Perhaps I’m blogging more about Romania than about China, but I guess that’s because I still have closer ties to Romania than to China, both in a good and in a bad way.
A Romanian friend of mine, whom I’ve empowered to unregister my car at the Romanian police, mentioned that he was unable to do so, because of a typo. You see, before a car can be unregistered, you must prove to the police that all the taxes have been paid for it. This proof you get from the financial administration. So this friend goes to get the proof, possibly pay the outstanding taxes, but the lady (I’ve never seen her, but if I had to guess I’d say she’s in the late 40s, pink curled hair) says there’s no-one by the name of “Lunesu” in the computer. By some strange coincidence, there is a person called “Lunescu”, on the same address, but that’s obviously somebody else. And seeing as my friend did not have a letter of empowerment from Mr. Lunescu, he could not pay Mr. Lunescu’s taxes.
A couple of things are worth noting here, apart from the obvious deadlock. The first thing that I found odd was that apparently there’s a Romanian native that can see and read the difference between the words Lunesu and Lunescu. In my 5 years of living in Romania, I’ve never encountered a person who would not confidently read Lunescu wherever Lunesu was written. This is why my working permit, my residence permit and my property at the cadaster all carry the name Lunescu. And these are only the important ones. Now, it seems, I’ll have to add the financial administration to that list.

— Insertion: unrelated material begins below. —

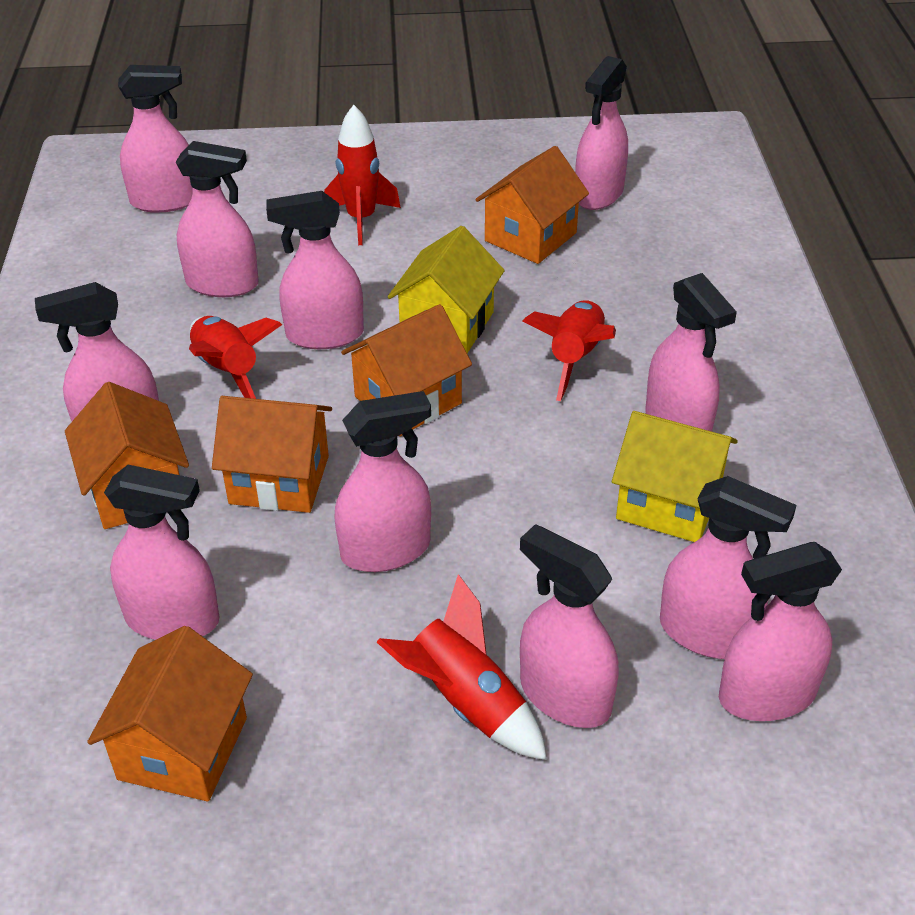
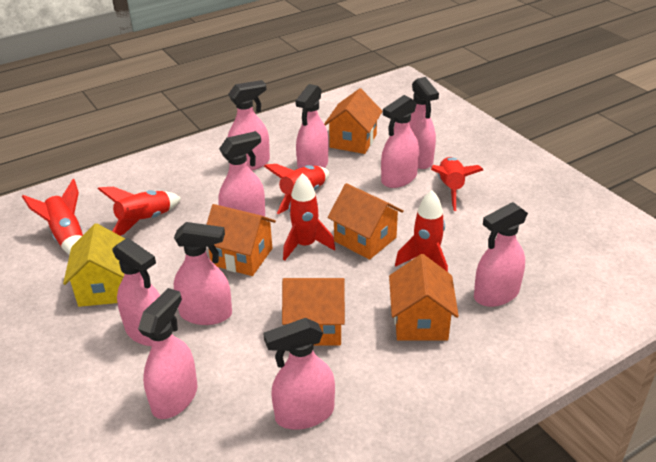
pink spray bottle: 11 -> 10
red rocket: 4 -> 6
yellow house: 2 -> 1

The other thing I find noteworthy is the realization that if suddenly all Romanians acknowledge “Lunesu” and “Lunescu” as different names, half of my official Romanian papers become void!
And then there’s this what-if question: what if I, Lunesu, never pay the taxes for Lunescu? Can I be found guilty? Can I rely on the illiteracy of the tax inspector, the prosecutor, the judge, the jailer? If any one of those is related to our lady at the financial administration (it must be genetic) then I might just get away with it.